Saturday, February 4, 2012

Around the yard

Over the last month or so we have had a number of young Golden Orb-weavers (Nephila pilipes piscatorum) appear around the yard. Some are now reaching maturity, and the tiny males are finding and staking out the huge females. Another fascinating aspect of the lives of Nephila is the almost guaranteed appearance of kleptoparasitic spiders (Argyrodes sp.) within their webs.  These tiny spiders sneak in to share larger prey with their giant hostess, but also collect any tiny insects which are snared in the web.

A sub-adult Golden Orb-weaver (Nephila pilipes piscatorum) with her tiny suitor waiting patiently above her.

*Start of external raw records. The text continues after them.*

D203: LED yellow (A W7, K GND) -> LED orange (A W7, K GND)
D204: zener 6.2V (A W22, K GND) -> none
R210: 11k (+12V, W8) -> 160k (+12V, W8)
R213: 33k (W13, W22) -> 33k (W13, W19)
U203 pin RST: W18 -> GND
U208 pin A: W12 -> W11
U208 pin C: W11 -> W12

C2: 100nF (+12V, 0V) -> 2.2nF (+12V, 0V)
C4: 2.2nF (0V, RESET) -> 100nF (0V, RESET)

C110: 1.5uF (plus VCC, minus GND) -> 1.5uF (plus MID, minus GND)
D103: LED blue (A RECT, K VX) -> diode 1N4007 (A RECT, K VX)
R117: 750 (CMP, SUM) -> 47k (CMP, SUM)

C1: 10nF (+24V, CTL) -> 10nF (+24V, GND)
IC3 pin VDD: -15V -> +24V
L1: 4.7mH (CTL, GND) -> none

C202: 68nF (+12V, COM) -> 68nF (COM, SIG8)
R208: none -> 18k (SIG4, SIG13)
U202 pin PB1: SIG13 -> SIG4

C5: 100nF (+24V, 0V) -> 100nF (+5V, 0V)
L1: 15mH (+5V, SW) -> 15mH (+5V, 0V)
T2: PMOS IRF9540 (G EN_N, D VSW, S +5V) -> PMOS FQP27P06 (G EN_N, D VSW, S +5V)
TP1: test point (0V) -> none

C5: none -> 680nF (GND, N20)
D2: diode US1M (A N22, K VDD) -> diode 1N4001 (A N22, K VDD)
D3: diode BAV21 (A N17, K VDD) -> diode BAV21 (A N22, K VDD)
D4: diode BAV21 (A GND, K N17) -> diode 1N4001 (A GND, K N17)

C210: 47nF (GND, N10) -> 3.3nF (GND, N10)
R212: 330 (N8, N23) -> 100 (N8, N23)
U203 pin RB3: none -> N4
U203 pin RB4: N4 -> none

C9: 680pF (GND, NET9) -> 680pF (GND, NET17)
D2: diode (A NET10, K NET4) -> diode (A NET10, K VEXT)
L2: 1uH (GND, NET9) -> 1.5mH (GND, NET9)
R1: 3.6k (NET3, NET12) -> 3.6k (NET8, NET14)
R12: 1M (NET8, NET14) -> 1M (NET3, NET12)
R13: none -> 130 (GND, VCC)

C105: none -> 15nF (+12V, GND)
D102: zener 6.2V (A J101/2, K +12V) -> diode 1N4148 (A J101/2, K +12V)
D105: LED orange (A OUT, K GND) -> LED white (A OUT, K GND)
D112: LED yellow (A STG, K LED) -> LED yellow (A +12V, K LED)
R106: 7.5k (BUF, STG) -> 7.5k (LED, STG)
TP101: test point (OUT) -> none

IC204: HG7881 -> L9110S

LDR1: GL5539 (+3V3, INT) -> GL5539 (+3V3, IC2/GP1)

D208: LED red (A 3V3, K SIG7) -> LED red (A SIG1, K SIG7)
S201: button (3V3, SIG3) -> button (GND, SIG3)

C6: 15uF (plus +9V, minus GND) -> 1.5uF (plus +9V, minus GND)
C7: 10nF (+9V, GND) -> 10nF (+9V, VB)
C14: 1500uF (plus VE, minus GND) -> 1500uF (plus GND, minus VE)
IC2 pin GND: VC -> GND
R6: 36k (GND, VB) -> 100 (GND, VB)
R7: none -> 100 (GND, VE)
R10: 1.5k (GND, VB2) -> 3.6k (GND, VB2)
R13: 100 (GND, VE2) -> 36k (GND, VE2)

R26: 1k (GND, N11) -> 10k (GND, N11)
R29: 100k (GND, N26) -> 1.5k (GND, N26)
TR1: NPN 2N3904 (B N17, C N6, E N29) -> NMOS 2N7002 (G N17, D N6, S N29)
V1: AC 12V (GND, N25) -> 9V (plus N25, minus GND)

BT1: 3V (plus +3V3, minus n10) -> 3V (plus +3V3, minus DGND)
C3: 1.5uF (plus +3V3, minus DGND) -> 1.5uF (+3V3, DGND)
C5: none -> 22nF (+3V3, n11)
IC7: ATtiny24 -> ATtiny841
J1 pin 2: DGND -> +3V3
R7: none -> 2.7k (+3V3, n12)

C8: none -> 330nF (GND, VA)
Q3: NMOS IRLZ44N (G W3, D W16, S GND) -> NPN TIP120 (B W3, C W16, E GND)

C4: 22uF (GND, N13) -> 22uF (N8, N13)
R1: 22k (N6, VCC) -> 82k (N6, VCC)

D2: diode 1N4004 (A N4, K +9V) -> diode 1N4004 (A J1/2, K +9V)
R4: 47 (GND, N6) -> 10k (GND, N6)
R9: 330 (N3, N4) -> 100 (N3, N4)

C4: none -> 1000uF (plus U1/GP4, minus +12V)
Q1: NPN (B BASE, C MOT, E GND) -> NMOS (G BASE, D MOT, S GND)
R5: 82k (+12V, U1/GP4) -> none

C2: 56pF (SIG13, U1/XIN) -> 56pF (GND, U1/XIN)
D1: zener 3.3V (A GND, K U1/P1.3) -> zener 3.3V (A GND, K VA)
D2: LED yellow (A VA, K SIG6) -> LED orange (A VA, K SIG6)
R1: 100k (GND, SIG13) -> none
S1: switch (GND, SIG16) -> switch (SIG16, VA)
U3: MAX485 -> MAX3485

A tiny kleptoparasitic spider (Argyrodes sp.) photographed on the outer line of the Nephila web at night.

We have also had a number of adult Spine-collared Phasmids (Parapodacanthus hasenpuschorum) visit the lights over recent weeks. We cultured this species in captivity for the first time last year, collecting almost 900 eggs from three females. The eggs took just over 3 months to hatch and the insects matured in around the same period. This species is a reasonably selective feeder; only known to feed upon Aspens (Acronychia spp.) and Corkwood (Melicope elleryana). The Hard Aspen (Acronychia laevis) is the local species we utilised as a food plant.

A female Parapodacanthus hasenpuschorum that visited our lights recently.

The same specimen close-up showing the prominent collar of spines.